Zimmerman went looking for suspicious people. Scott was at home and was awakened around 3 a.m. by three trespassing teens.
Martin was not doing anything illegal and was a guest in the neighborhood. Cervini and his two accomplices were trespassing on Scott's property and trying to get into his car to steal things. When Scott came outside, the teens were trying to get into a neighbor's car. They were drunk and underage, on alcohol they had stolen. One buddy was already in trouble with the law.
Martin was not under the influence, though he had traces of pot. Cervini was over the legal limit for alcohol intoxication and also had pot and amphetamines in his system, the coroner found.
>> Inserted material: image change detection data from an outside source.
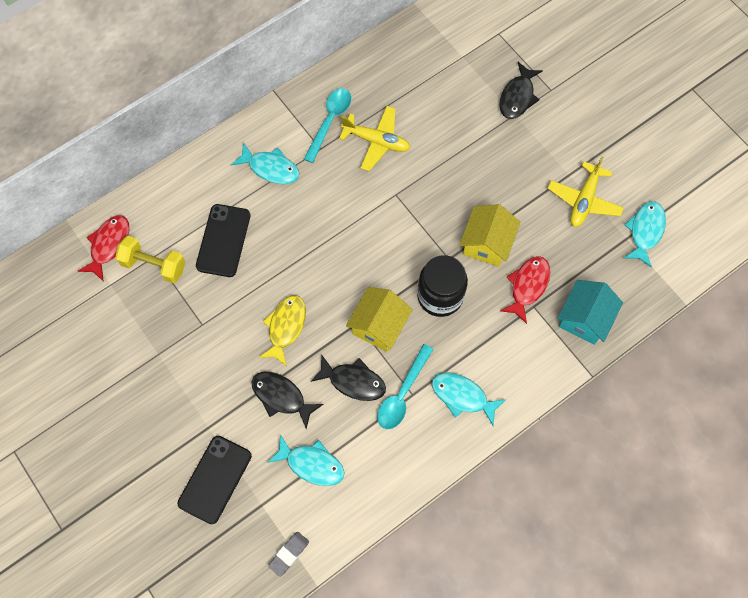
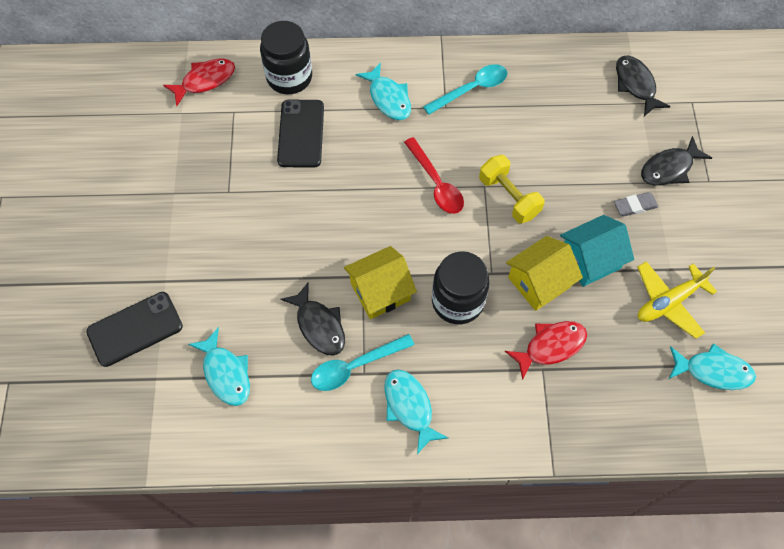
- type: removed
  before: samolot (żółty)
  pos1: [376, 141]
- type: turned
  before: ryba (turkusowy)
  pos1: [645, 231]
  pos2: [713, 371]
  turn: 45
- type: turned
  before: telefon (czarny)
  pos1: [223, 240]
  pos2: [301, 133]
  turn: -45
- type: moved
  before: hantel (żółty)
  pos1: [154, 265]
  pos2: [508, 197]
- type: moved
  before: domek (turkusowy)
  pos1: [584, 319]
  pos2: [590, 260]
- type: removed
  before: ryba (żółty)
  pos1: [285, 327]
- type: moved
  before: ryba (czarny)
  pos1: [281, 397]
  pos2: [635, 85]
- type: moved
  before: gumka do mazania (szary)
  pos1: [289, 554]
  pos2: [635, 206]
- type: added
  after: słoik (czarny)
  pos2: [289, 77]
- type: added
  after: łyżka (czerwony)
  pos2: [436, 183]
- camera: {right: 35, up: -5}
Zimmerman never identified himself and fired his concealed weapon without warning. Scott pointed his gun at the trespassers and told them to freeze until the cops got there. He said he fired only when Cervini came after him and did not shoot at the other two.
Zimmerman was not charged at the time by the local police. Scott was charged.
Zimmerman did not testify in his own defense. Scott testified, before an all-white jury, and was acquitted.